While it's a more or less established fact that commercial cars won't be able to make use of any sort of solar-based powertrains soon, larger vehicles are a whole other story. Huge cargo ships, which offer plenty of exposed surfaces, are actually a more likely candidate.
The M/V Auriga Leader is the first cargo ship to take a step in that direction, wearing a total of 328 solar panels on its top deck to help supply 40 kilowatts of energy. That constitutes 10% of the 400-kilowatt power requirements of the entire vessel, helping cut down on its overall diesel consumption.
A commercial carrier that transports up to 6,400 cars for every trip, the M/V Auriga deposits the energy generated from the solar array right into the main grid, allowing the engine to burn less diesel fuel when running the vessel's electrical systems. This is a major change from previous implementations, where solar energy was used merely as an auxiliary power source for cabins and other less critical functions.

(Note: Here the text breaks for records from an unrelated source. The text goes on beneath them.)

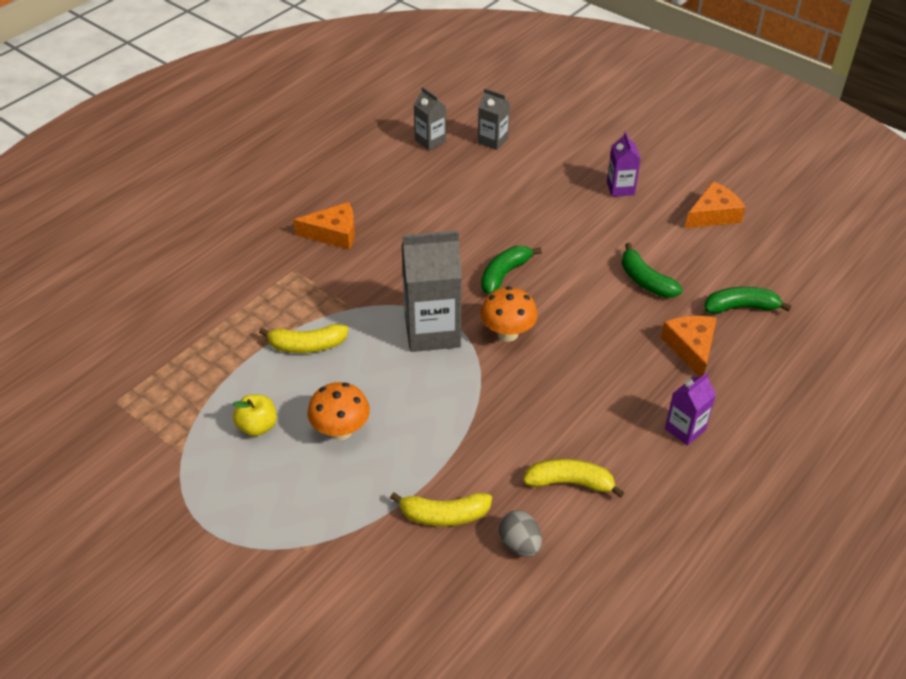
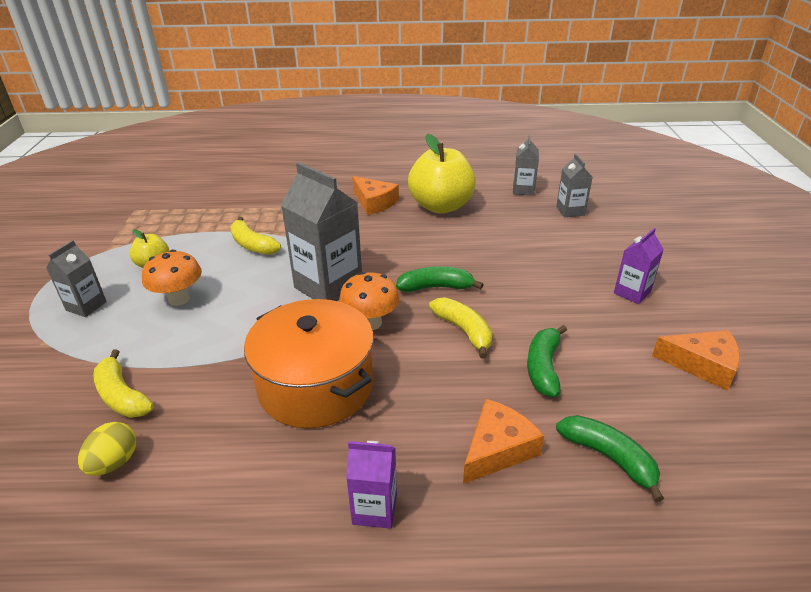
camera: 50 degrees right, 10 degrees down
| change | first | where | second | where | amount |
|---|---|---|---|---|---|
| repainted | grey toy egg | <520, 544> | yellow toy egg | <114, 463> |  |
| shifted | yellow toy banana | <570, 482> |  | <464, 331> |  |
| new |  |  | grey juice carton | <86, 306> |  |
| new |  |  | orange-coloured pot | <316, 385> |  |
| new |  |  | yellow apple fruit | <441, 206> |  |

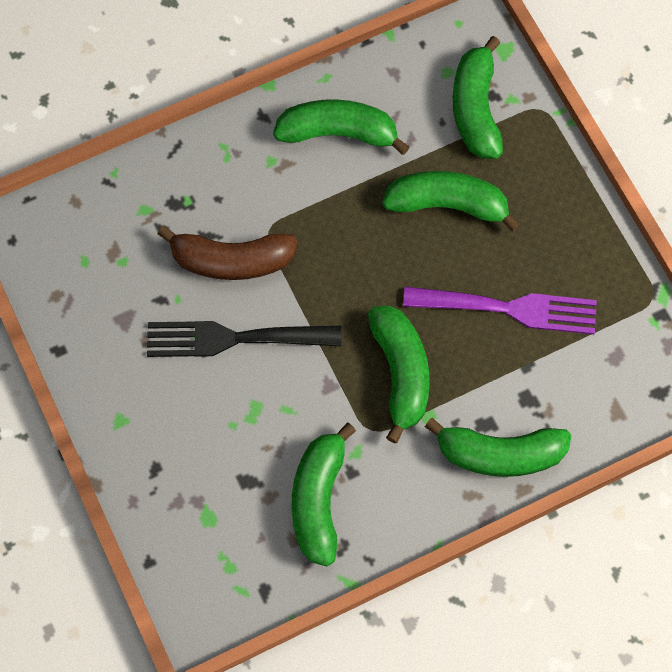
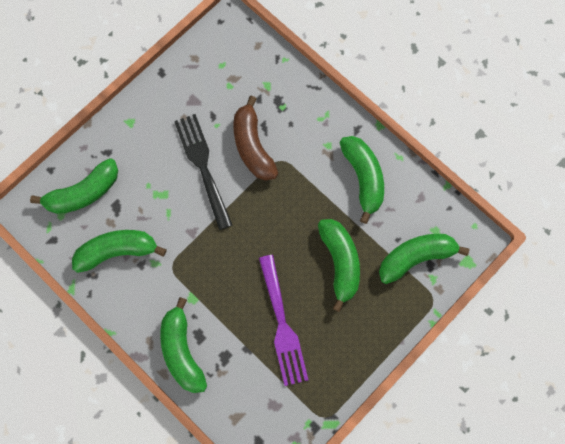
camera: 70 degrees right, 5 degrees up
| change | first | where | second | where | amount |
|---|---|---|---|---|---|
| shifted | emerald toy banana | <401, 373> |  | <83, 193> |  |

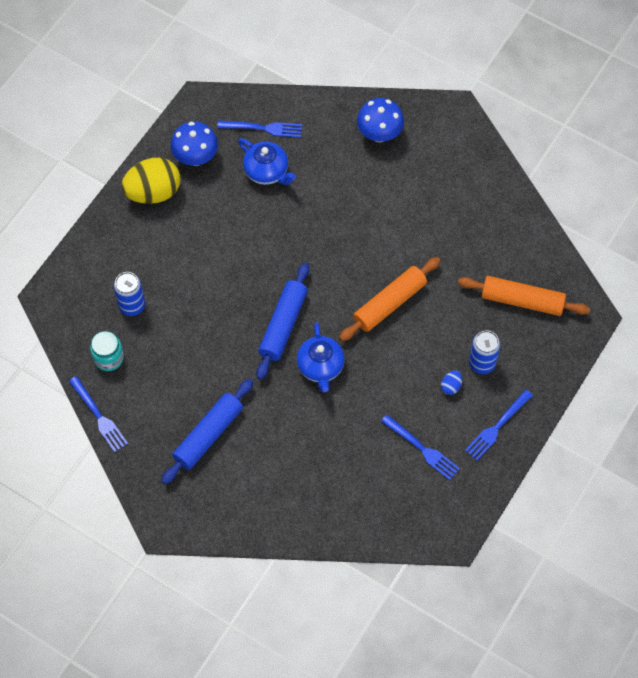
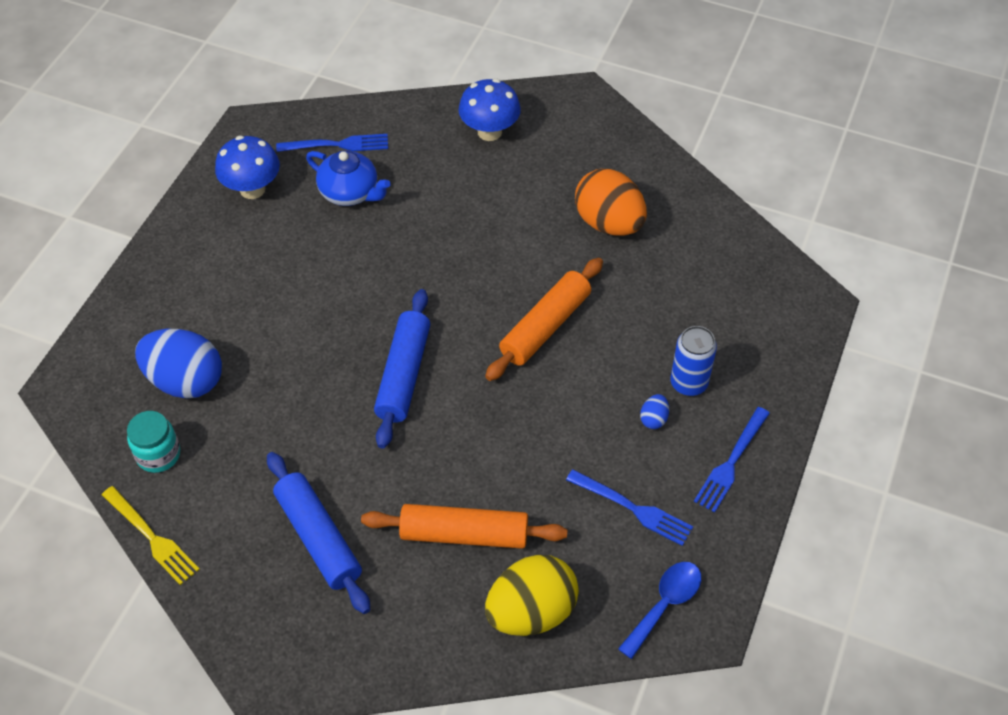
camera: 10 degrees left, 10 degrees down
| change | first | where | second | where | amount |
|---|---|---|---|---|---|
| repainted | cobalt fork | <99, 416> | yellow fork | <152, 537> |  |
| swapped | cobalt tin | <132, 305> | cobalt toy egg | <185, 381> |  |
| shifted | yellow toy egg | <153, 192> |  | <531, 612> |  |
| rotated | cobalt rolling pin | <208, 435> |  | <318, 538> | 60 degrees counterclockwise |
| gone | cobalt china teapot | <320, 367> |  |  |  |
| shifted | orange-coloured rolling pin | <522, 300> |  | <464, 534> |  |
| new |  |  | orange-coloured toy egg | <609, 223> |  |
| new |  |  | cobalt tablespoon | <664, 604> |  |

The solar implementation on the M/V Auriga Leader is currently an experimental demonstration, being undertaken in a joint project by the Port of Long Beach, Toyota Motors and Tokyo-based shipping company NYK Line. If it works out well, it may just provide the impetus needed to see similar solar-based electrical systems across more cargo ships, long chastised as one of the biggest offenders when it comes to environmental damage.